Many rock tors that are each 10 to 20 m tall are dotted across the summit plateau, and the range takes its name from these rock formations. The highest point in the range is Summit Rock at 1450 m which has also been called Summit Peak. Other named peaks include Museum Rock at 1380 m (locally also called Stonehenge, although this name is also used on the other side of the range near Paerau) and McPhee's Rock at 1010 m.

== Fauna and flora ==
The nationally endangered Burgan Skink is endemic to the Rock and Pillar range.

An invertebrate survey at one shrubland location in 2001 showed that 90% of the species found are endemic to New Zealand. The Rock and Pillar Range is also an area of narrow-range endemism for New Zealand endemic moths. The moth species Ichneutica schistella can only be found in this area.

The vegetation of the high elevation habitats of the Rock and Pillar Range has been the subject of numerous studies by New Zealand botanist Alan Mark and colleagues. The Rock and Pillar Range has a similar alpine vegetation to other mountain ranges in Central Otago, such as the Old Man Range. In the Rock and Pillar Range, the alpine vegetation is found above 1200 m. There are three main types of high elevation habitats: the dominant herbfields, cushionfields, and snowbanks, the latter two of which form patches or mosaics within the herbfields. There are also wetland communities including streambeds, mires, and wet scrub.

The dominant plants of the alpine herbfield include Celmisia viscosa, Poa colensoi, Carex fuscovaginata and Luzula rufa, plus a number of other herbs, cushions and lichens. Isolated plants of snow tussock (Chionochloa rigida and C. macra) are also present, the remnants of what was once alpine snow tussock grasslands. Some of the common plants found in the cushionfields include Dracophyllum muscoides, Raoulia grandiflora, Celmisia laricifolia, Anisotome imbricata, and several lichens. Snowbank communities, of which five subtypes have been identified, contain plants such as Celmisia haastii, Coprosma perpusilla, Anisotome flexuosa, Geum leiospermum, and Poa colensoi.

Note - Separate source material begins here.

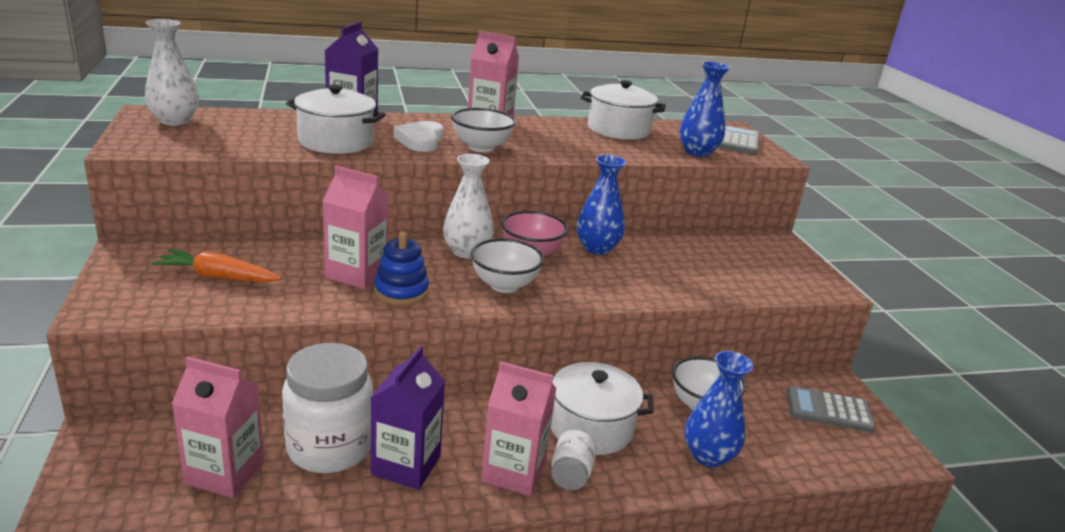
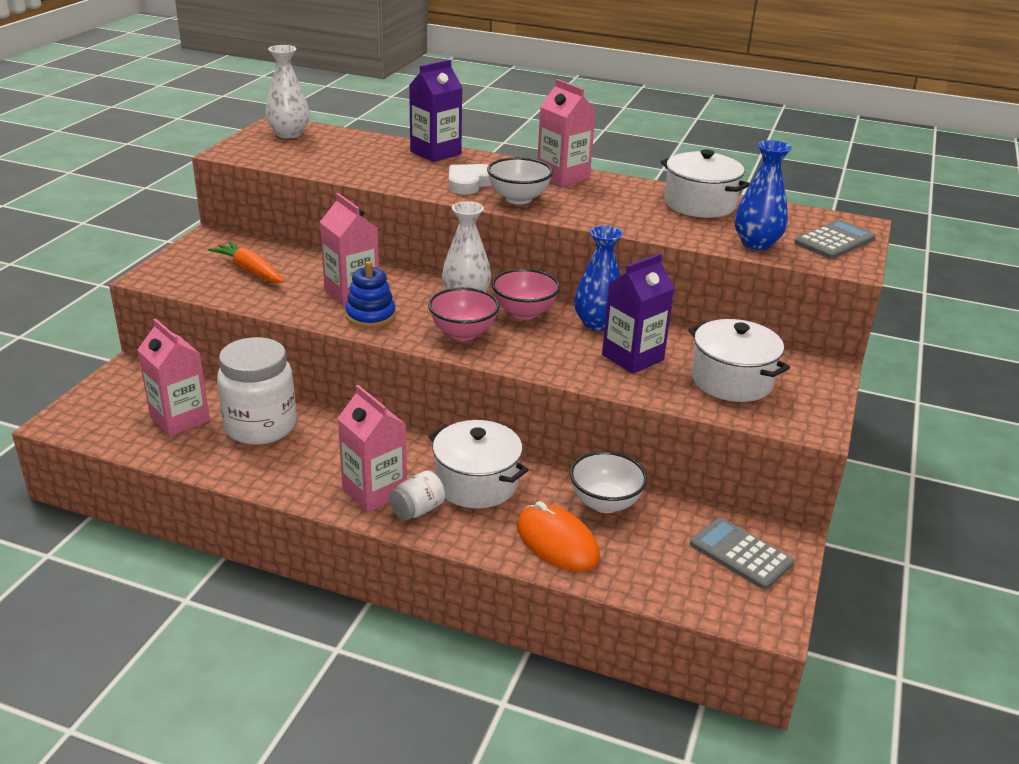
camera: 35 degrees right, 5 degrees up
(336, 142) = (393, 172): white pot -> white pot (731, 380)
(406, 465) = (300, 457): purple carton -> purple carton (632, 357)
(504, 285) = (463, 333): white bowl -> pink bowl
(708, 456) = (557, 542): blue vase -> orange mouse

The Rock and Pillar Range has three endemic plant species or varieties: Celmisia haastii var. tomentosa, Kelleria villosa var. barbata, and Abrotanella patearoa. It also harbours other species with narrow geographic ranges such as Myosotis umbrosa and the flightless chafer beetle Prodontria montis, which are only known from the Rock and Pillar Range and the nearby Lammerlaw Range.